Reporting aggregate numbers for new GTLD registrations is misleading.
Some day this month one or more companies will proclaim that new top level domain name registrations have topped one million domain names.
It will be very misleading when they announce this.
If you look at the top 10 domains by zone files, at least three of them include a lot of free or registry-owned domain names.
The biggest example is .xyz. Network Solutions gave away tens of thousands of domains to customers at no charge. The customers didn’t even have to accept the domain; it was registered on their behalf.
In the case of .berlin people had to at least request the domain. .Link is also in the top ten, but I believe about 20,000 domains are registry owned and activated.

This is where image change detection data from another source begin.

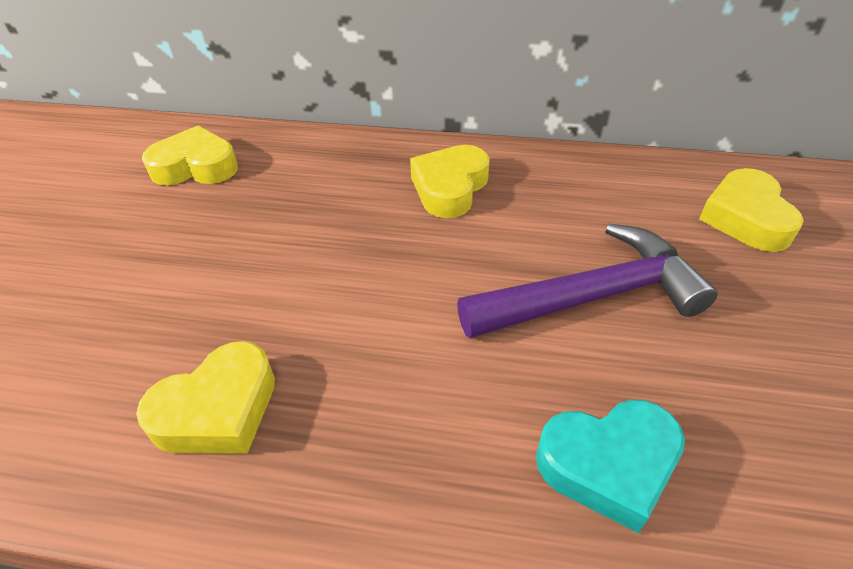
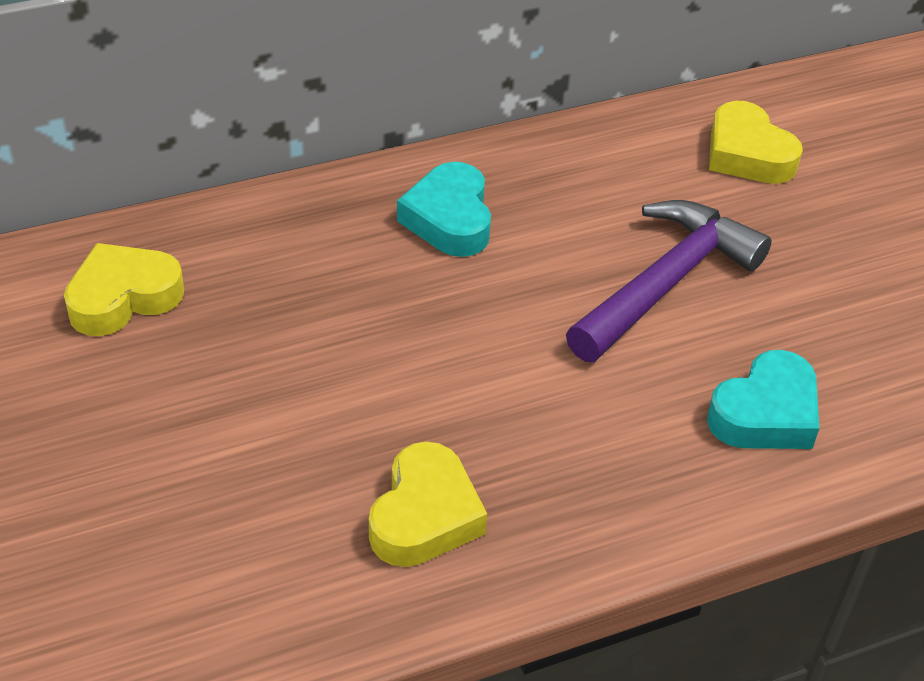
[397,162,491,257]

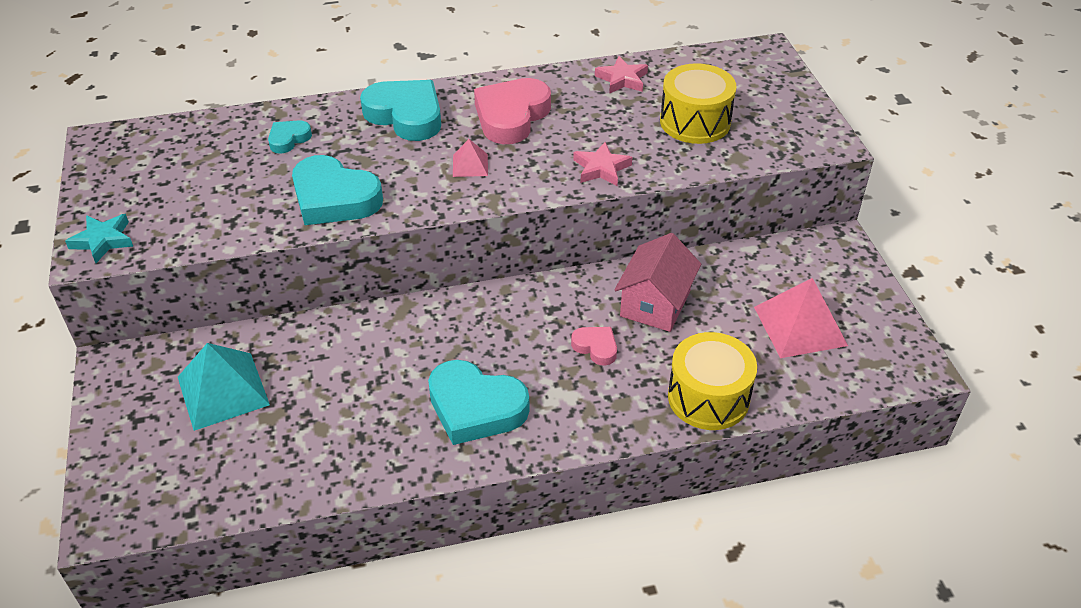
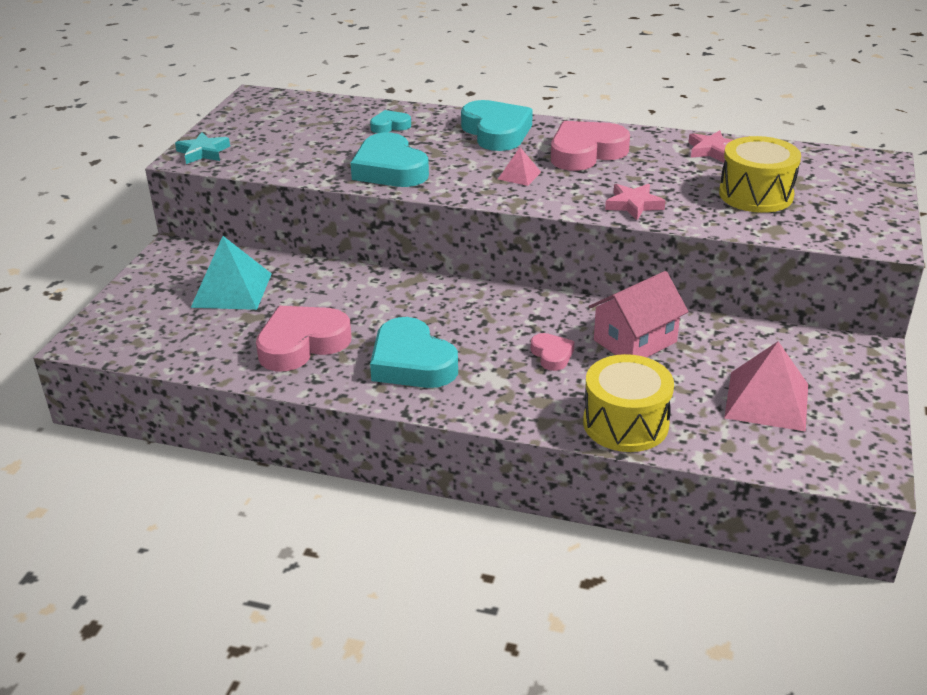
[256,306,352,371]

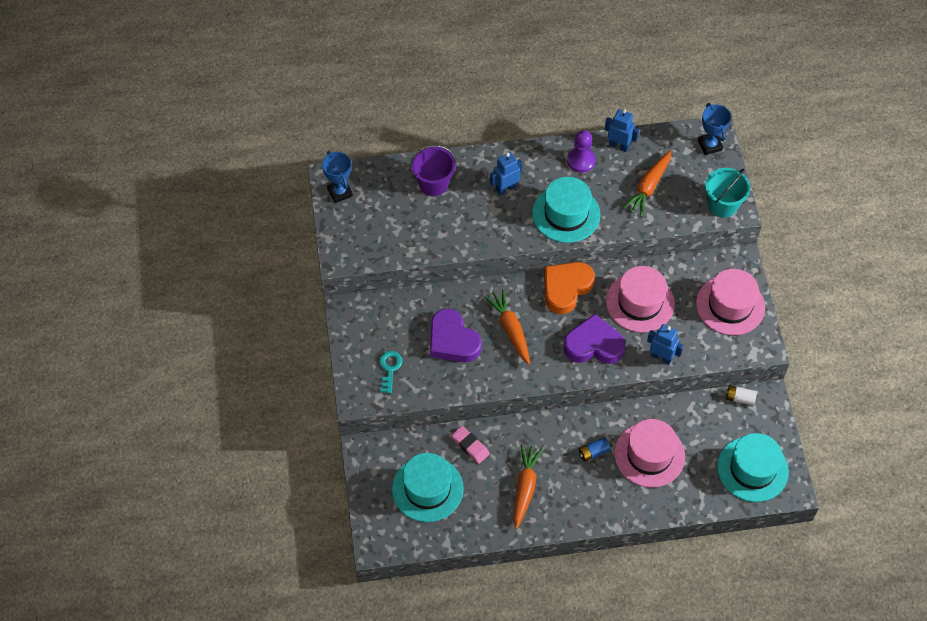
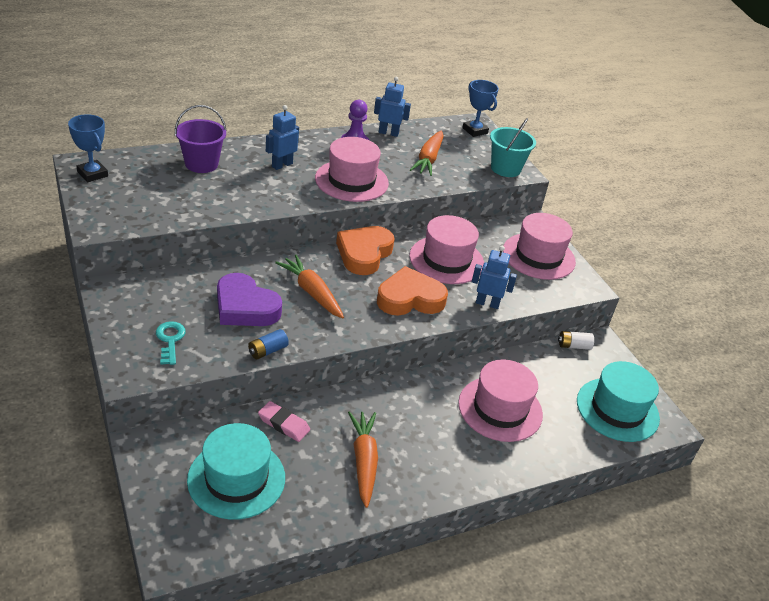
[248,329,289,360]
[315,137,389,202]
[377,266,448,316]

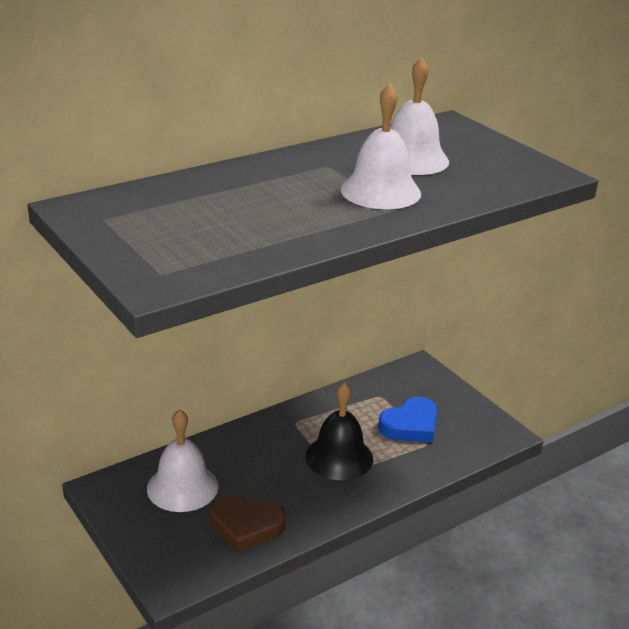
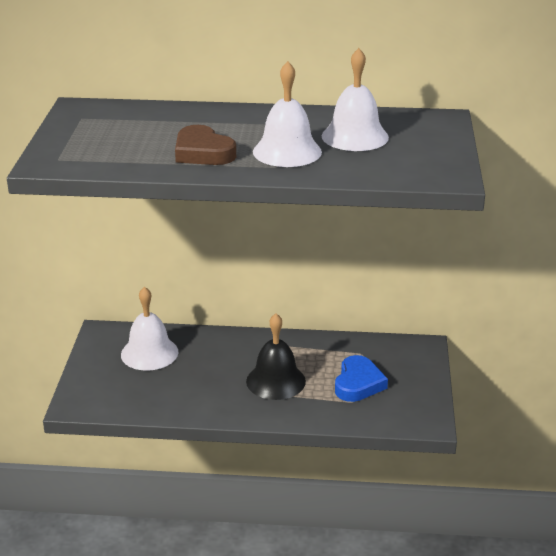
[175,125,236,165]
[335,355,388,402]

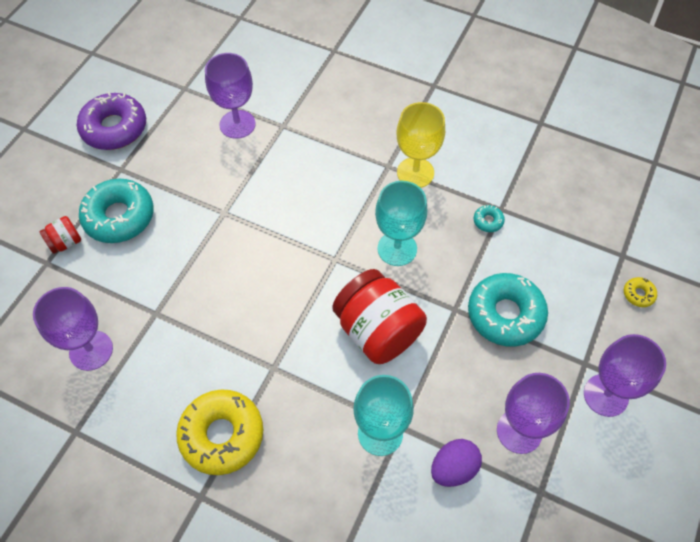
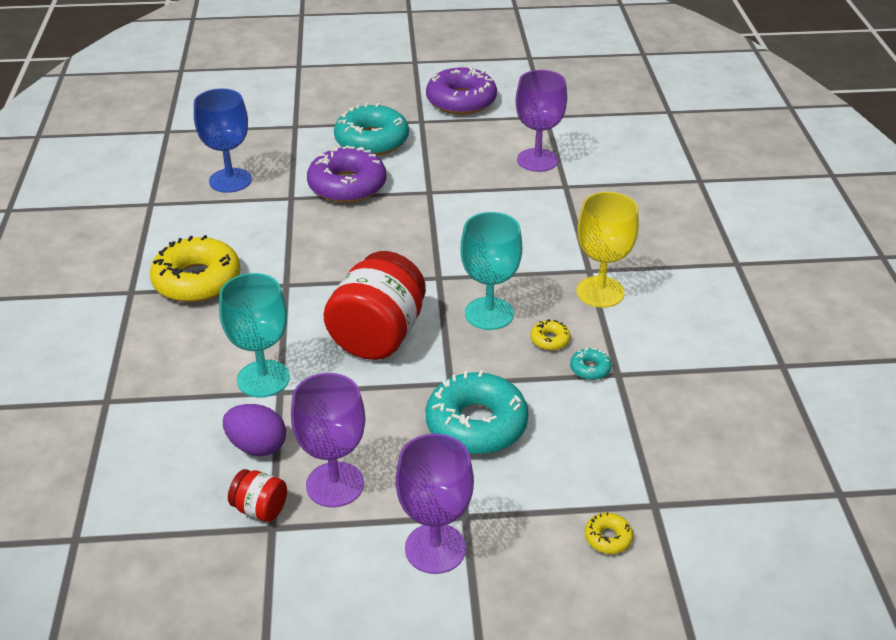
[307,145,386,203]
[530,319,570,350]
[228,469,287,522]
[194,88,252,193]

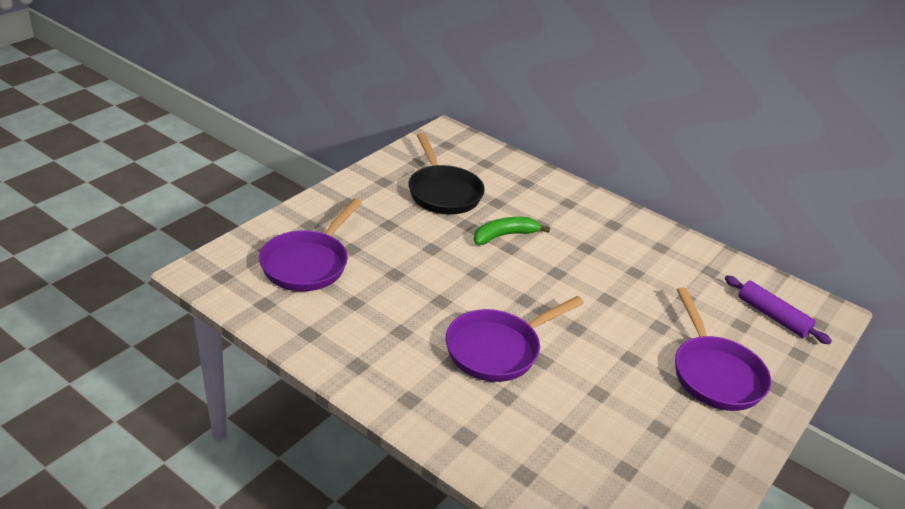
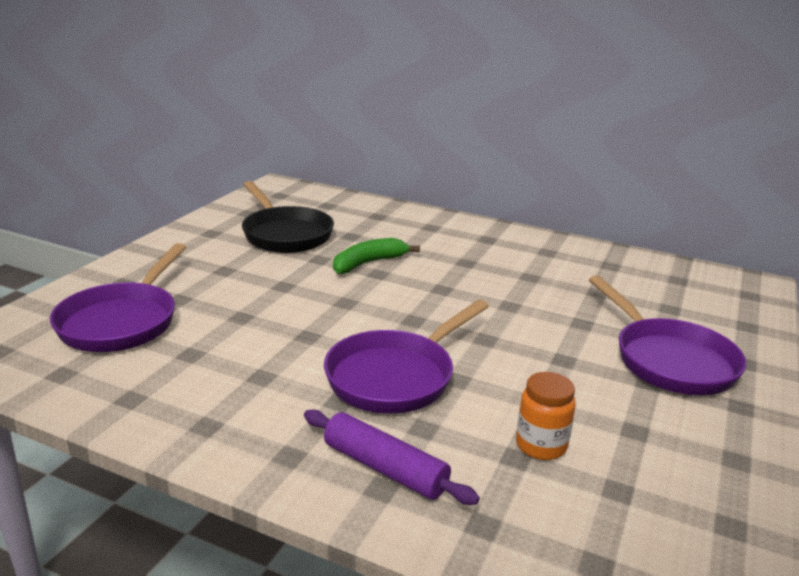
[516,372,576,460]
[304,410,480,505]

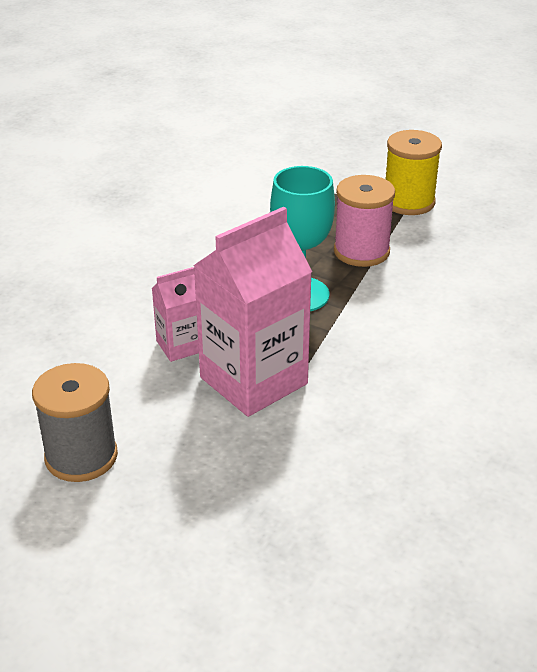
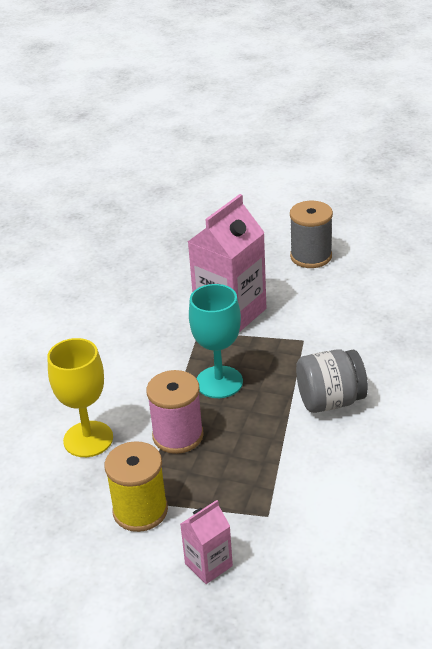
[47,338,113,457]
[296,349,368,413]
[180,500,233,584]

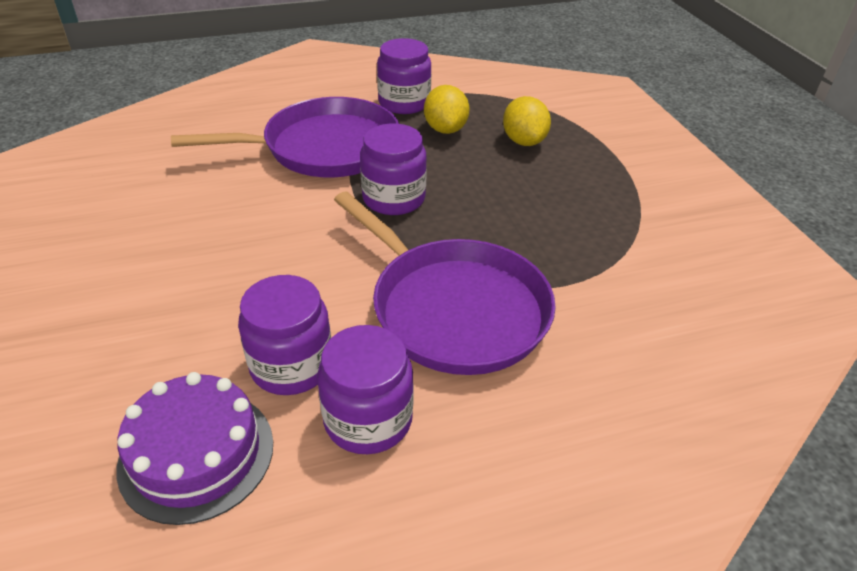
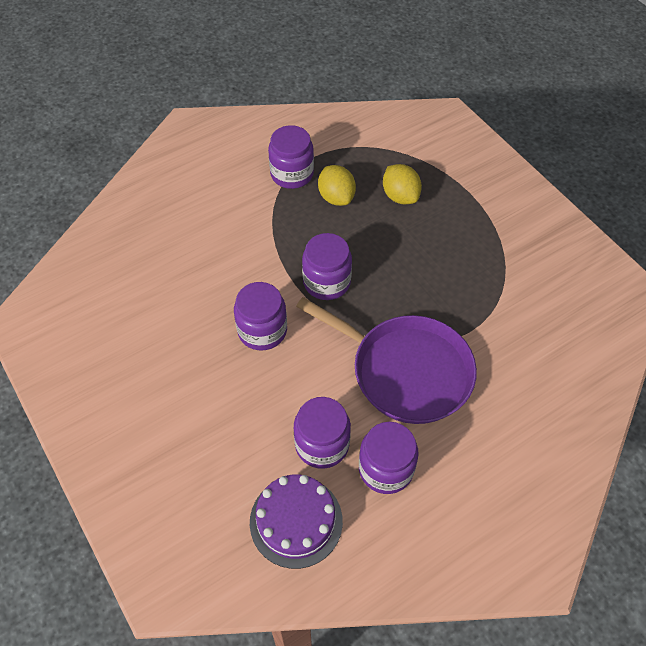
[171,97,399,178] (first image)
[234,282,287,350]

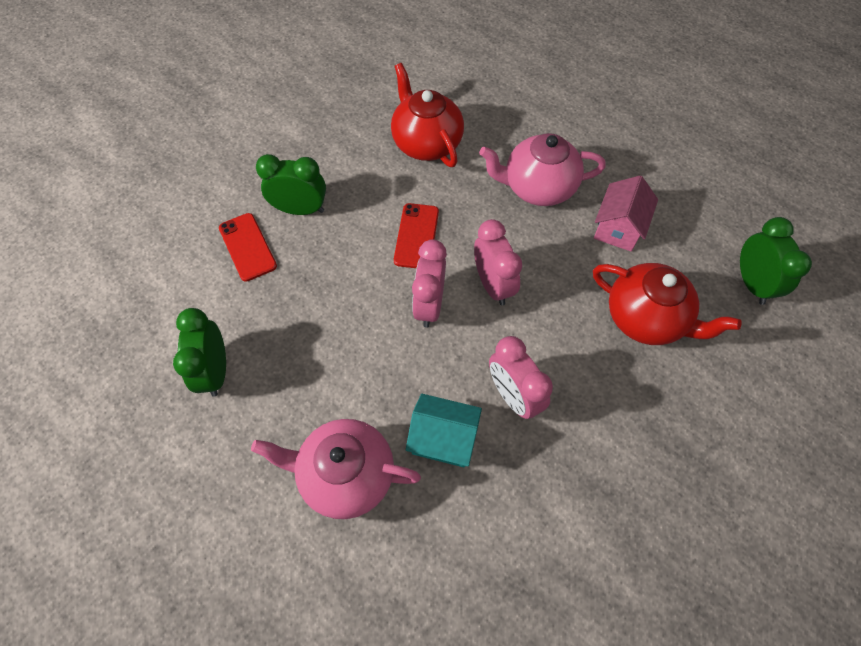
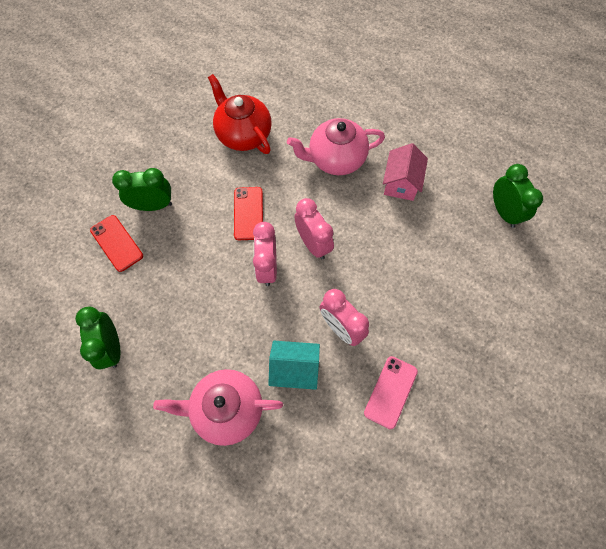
[593,263,742,345] (first image)
[364,356,418,429]

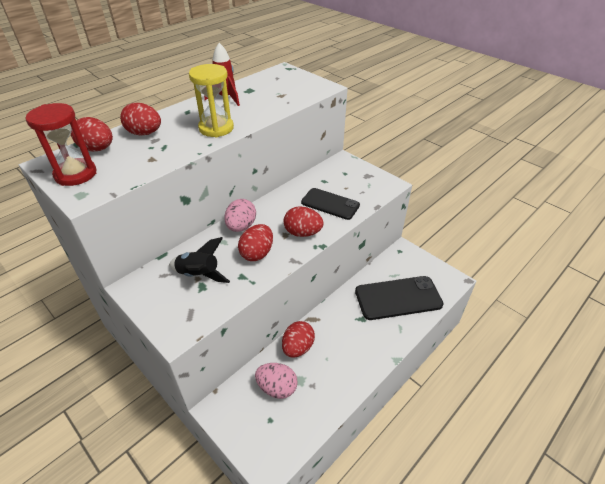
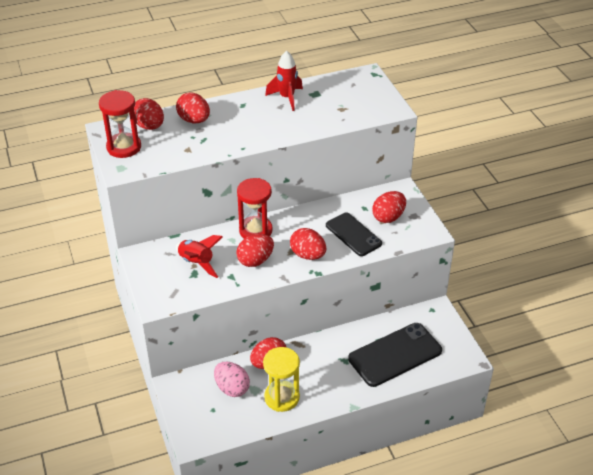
[372,191,406,223]
[263,347,300,412]
[237,178,273,239]
[176,235,223,278]
[348,323,442,387]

I’m not blaming all of these registries for being misleading. Frank Schilling never asked for people to report the top line from the zone on .link. He didn’t activate the domains to make it look like .link had a lot of registrations; he did it to create billboards on each one.
Smaller registries, including .buzz, also have premium domains activated in the zone.
Just how many domains in the zone files are paid and unpaid is hard to calculate.
On the flip side of this equation, companies that paid Donuts and Rightside to block their domains from registration aren’t counted, while you could argue they should be. Then you have the issue of the zone files undercounting the total number of registrations.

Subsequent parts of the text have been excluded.